French startup iBanFirst is raising another $17 million (€15 million) from Serena Capital and Breega Capital, with existing investor Xavier Niel putting in more money, as well.

iBanFirst solves a very specific problem. If you operate a company that works with suppliers all over the world, chances are you waste a ton of money exchanging and sending money. iBanFirst wants to make currency conversion as easy as transferring money from your savings account to your current account.

You first send money from your corporate bank account to your iBanFirst account. You can then convert and hold money in 28 currencies. iBanFirst shows you the interbank exchange rate and how many fees you’ll pay. But you’ll likely pay way less than using your traditional bank account.

With 100 employees and 2,000 clients, iBanFirst now focuses on clients who transfer at least €100,000 per year. “We’ve already done a €50 million transfer,” iBanFirst founder and CEO Pierre-Antoine Dusoulier told me.

After that, you can send money to a client, a supplier, a partner, etc. It’ll look like a local transfer and you’ll save money on fees.

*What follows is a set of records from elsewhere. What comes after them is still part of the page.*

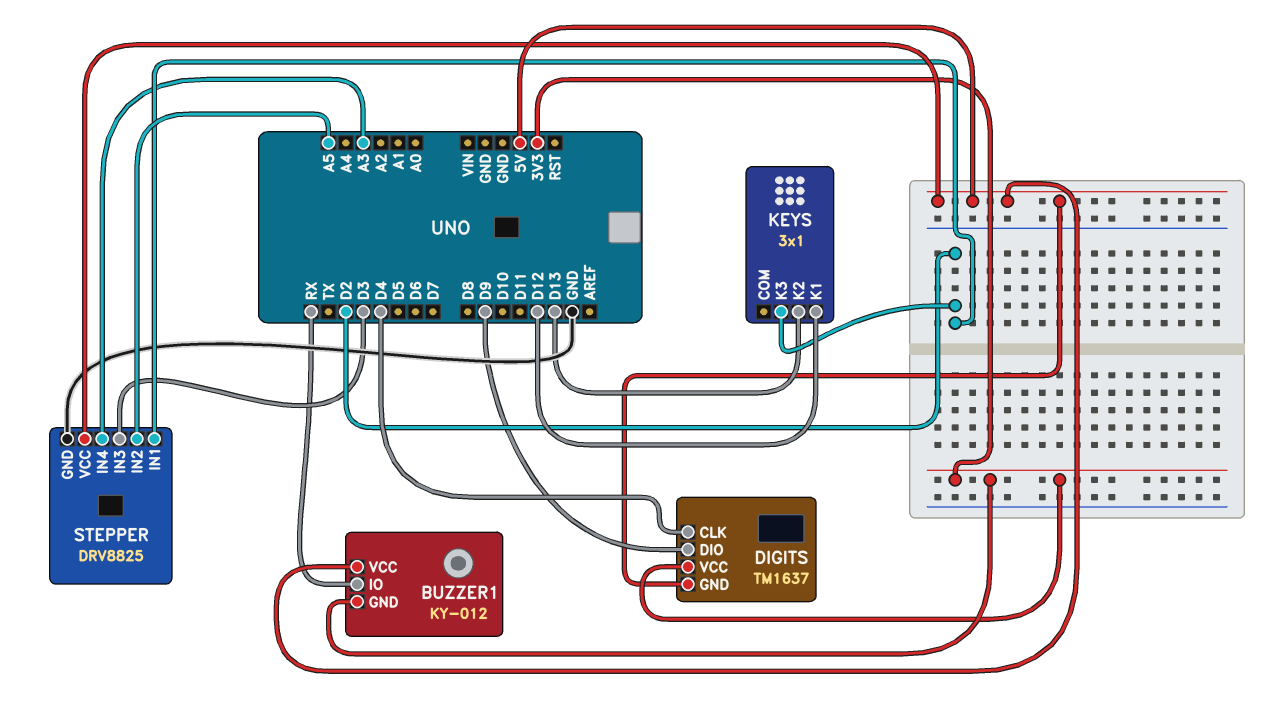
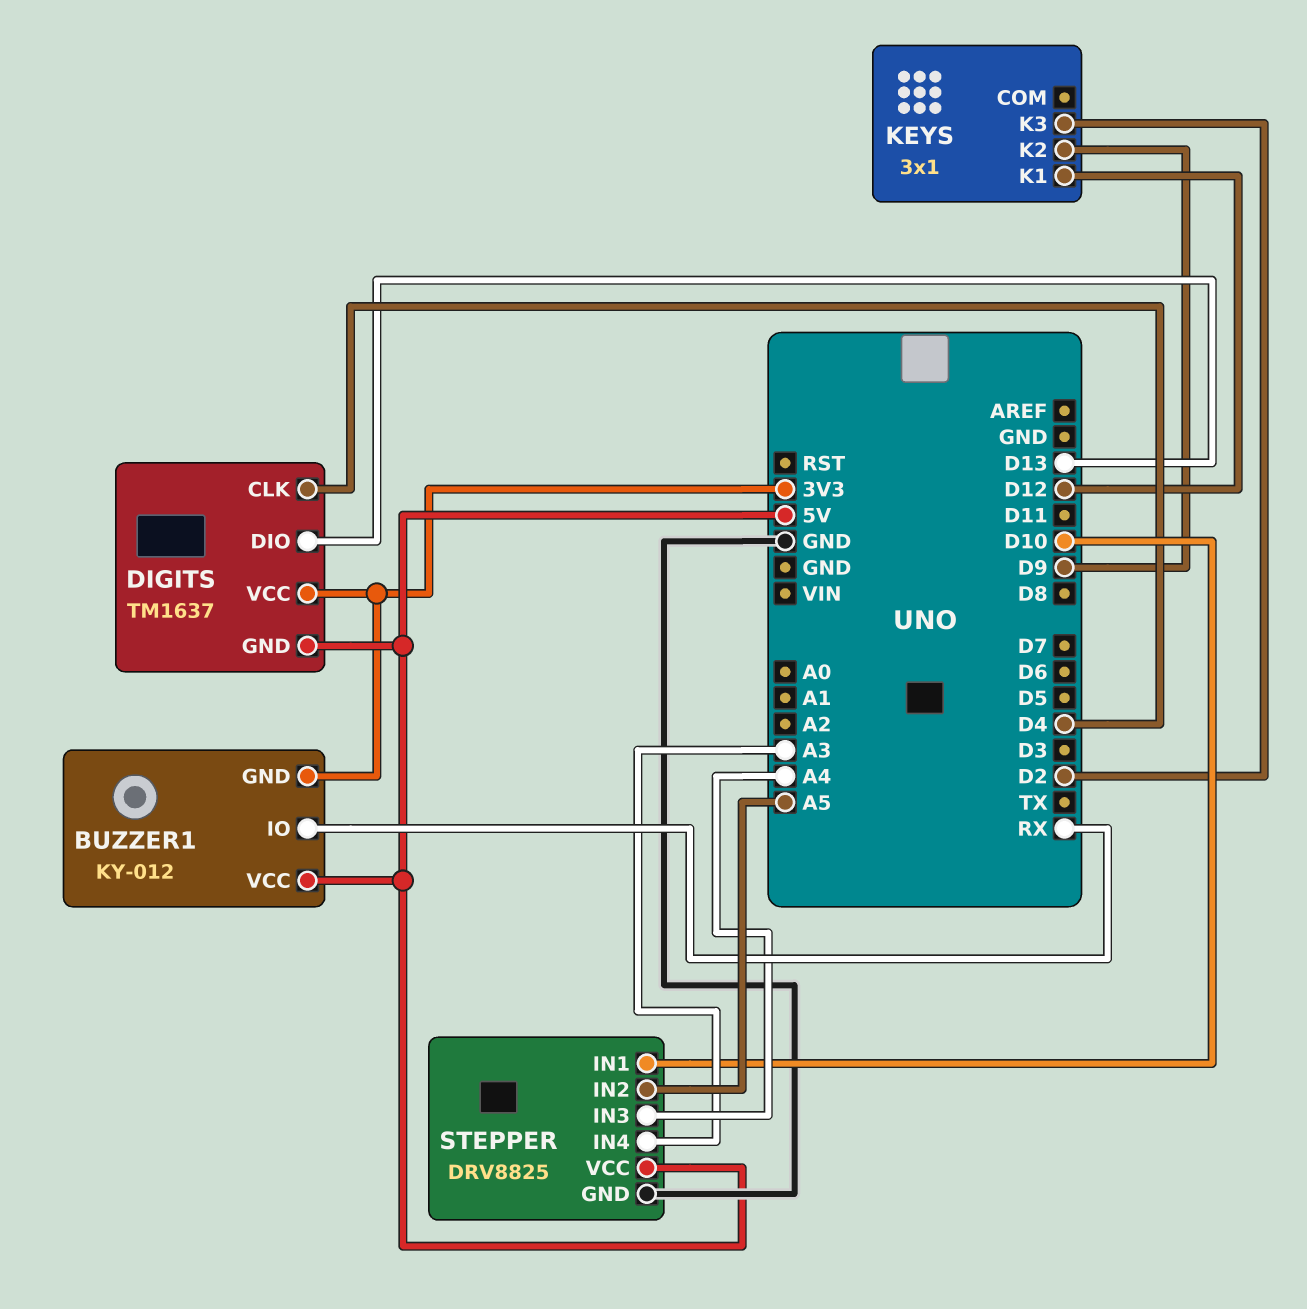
DIGITS pin DIO: D9 -> D13
KEYS pin K2: D13 -> D9
STEPPER pin IN1: D2 -> D10
STEPPER pin IN3: D3 -> A4

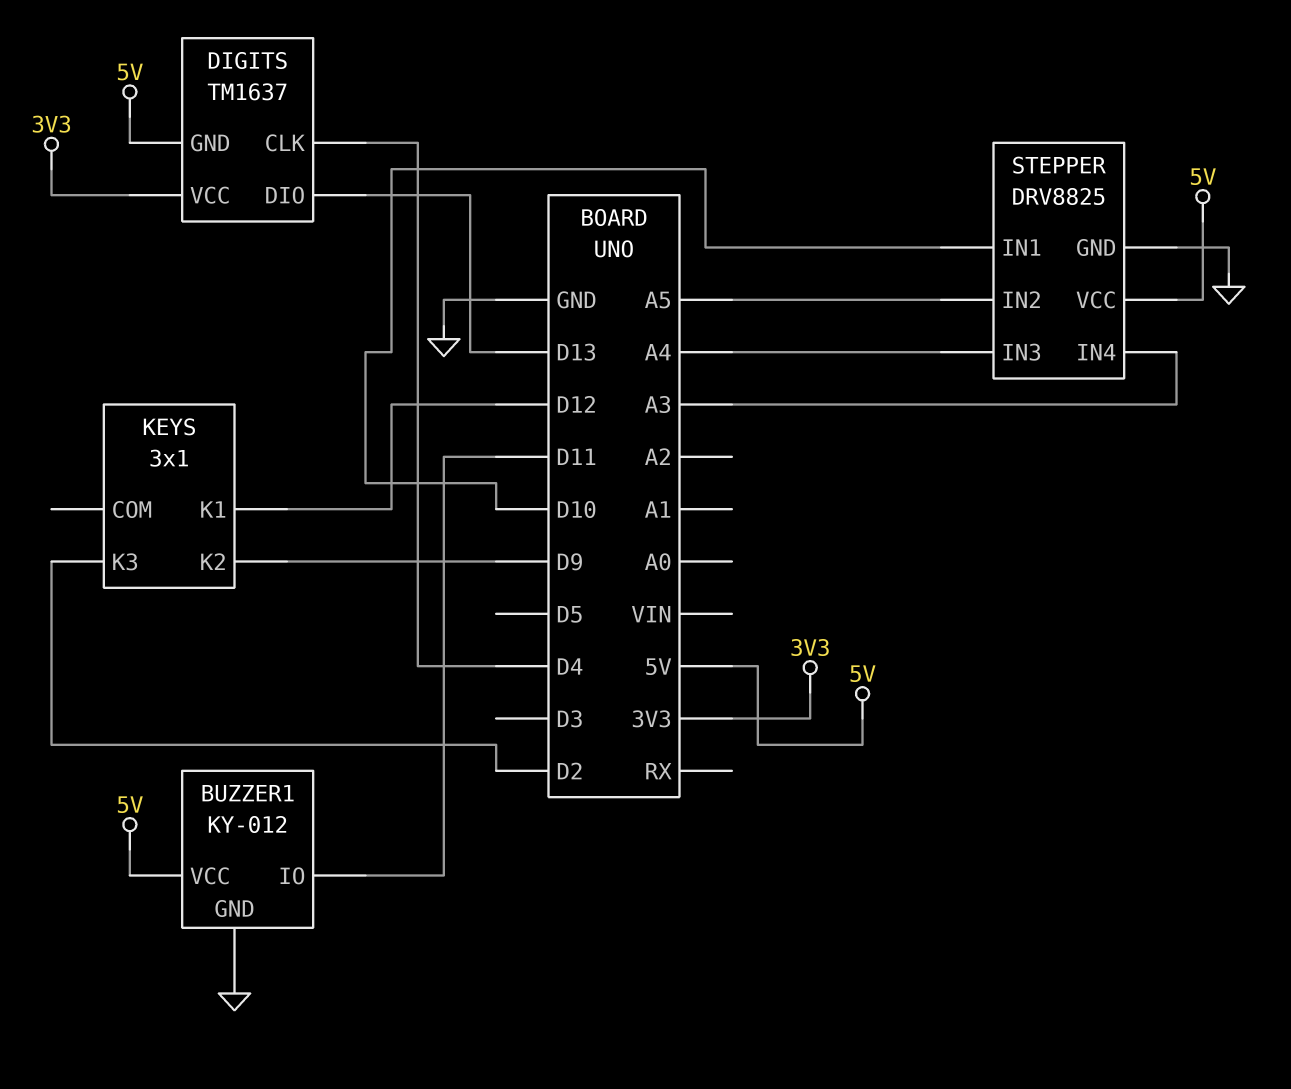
BUZZER1 pin GND: 3V3 -> GND
BUZZER1 pin IO: RX -> D11

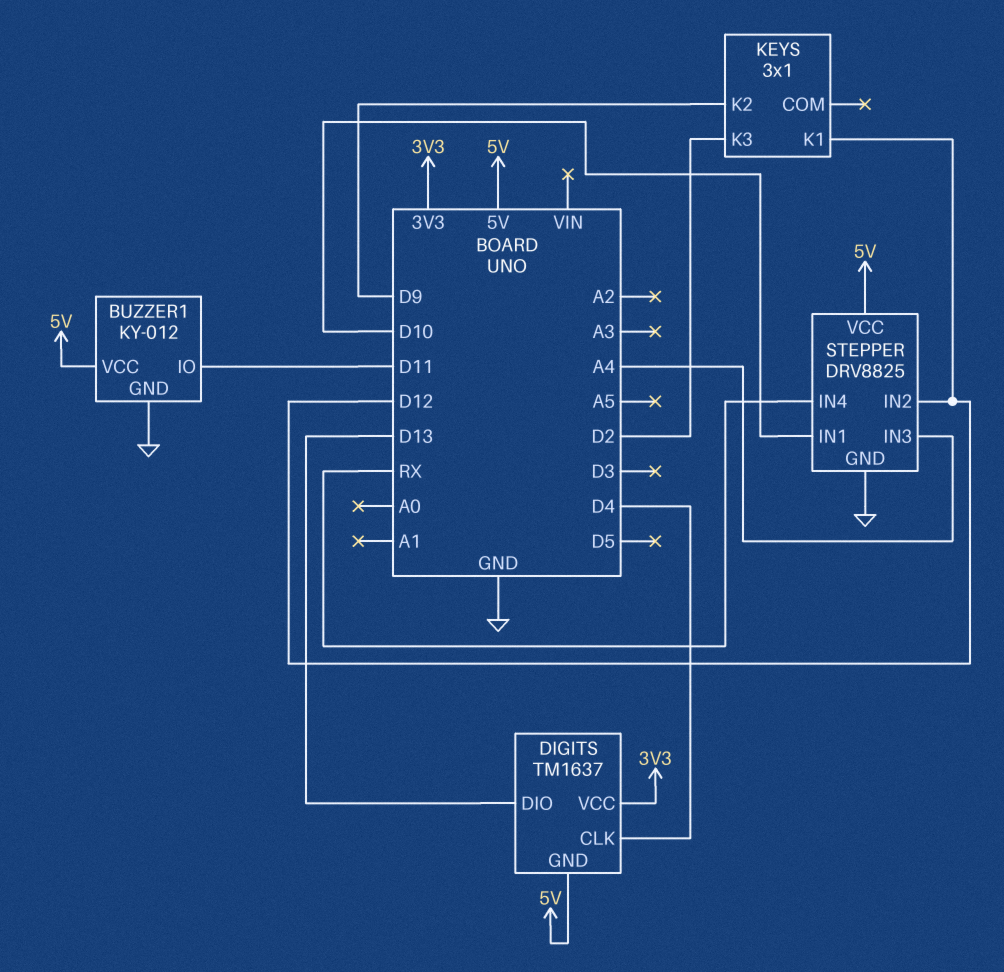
STEPPER pin IN2: A5 -> D12
STEPPER pin IN4: A3 -> RX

Many companies already do that. But iBanFirst goes one step further by giving you banking information for each currency. If you’re an iBanFirst customer, you can share a Turkish IBAN, an American account number or Chinese banking details. It’s easier to get paid from all your clients.

With your French IBAN, the startup is doing something special. “We realized that some IBANs had a letter here and there,” Dusoulier said. “We called SWIFT, and they told us that we could put whatever we wanted for 10 characters.”

iBanFirst took advantage of that to create a sort of domain names for IBANs. If you want, you can put your company name in your banking information.

The company wants to add more currencies and more features. Thanks to the upcoming European regulation, you could imagine connecting to your regular corporate account from the iBanFirst interface to initiate a transfer. That would be much more straightforward than transferring money to iBanFirst before using it.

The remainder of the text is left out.